Zudem stellt die Folie, insbesondere bei langen Lieferwegen, einen Schutz dar, sagt Robby Heggenstaller vom Rewe Thalheim. Rewe habe aber seit Jahresbeginn keine eingeschweißten Bio-Gurken mehr im Angebot. Die Lösung, erklärt Heggenstaller: "Wir verkaufen nur noch Bio-Gurken, die aus der näheren Region kommen." ( vh)
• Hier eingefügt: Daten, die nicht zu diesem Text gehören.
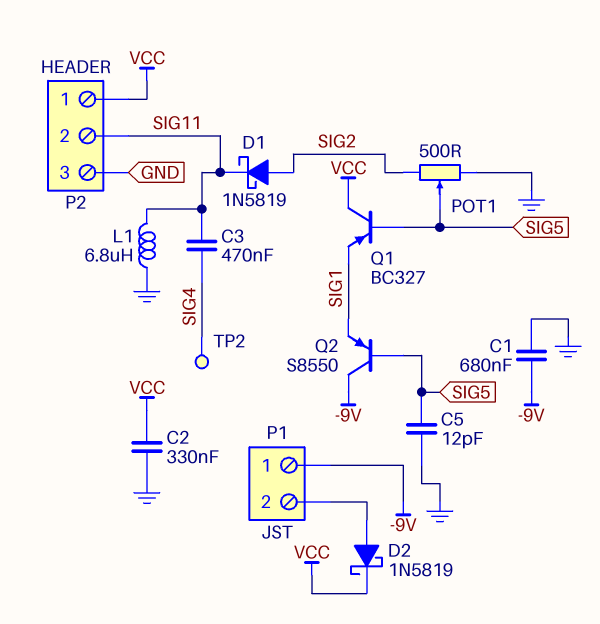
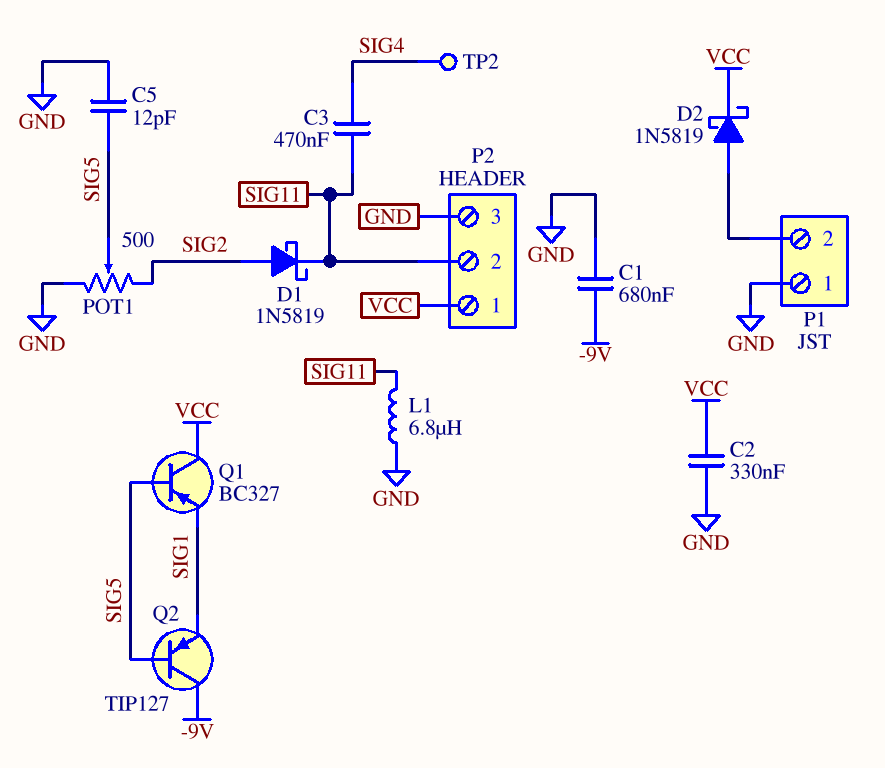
P1 pin 1: -9V -> GND
Q2: PNP S8550 (B SIG5, C -9V, E SIG1) -> PNP TIP127 (B SIG5, C -9V, E SIG1)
Das sagt der Deutsche Fleischerverband

Auszug aus der Leitlinie zum Verkaufsbereich des Deutschen Fleischerverbandes 2002:

Das Mitbringen von gespülten, optisch reinen Gefäßen und Behältnissen ist aus lebensmittelhygienischer Sicht vertretbar, sofern sie sauber sind, aus Materialien mit leicht zu reinigenden Oberflächen bestehen und darauf geachtet wird, dass die mitgebrachten Gefäße auf dem Thekenaufsatz verbleiben oder auf eine Papierunterlage gestellt werden.

Die Befüllung mitgebrachter Gefäße mit Fertiggerichten kann auch hinter der Theke erfolgen, wenn für die Gefäßübergabe und -befüllung ein gesonderter, dafür vorbehaltener Thekenbereich vorhanden ist.

Die Abgabe von Lebensmitteln in mitgebrachte Gefäße erfordert erhöhte Anforderungen an die Sorgfalt des Verkaufspersonals. Eine Rückentnahme von Lebensmitteln aller Art aus mitgebrachten Behältnissen ist nicht statthaft.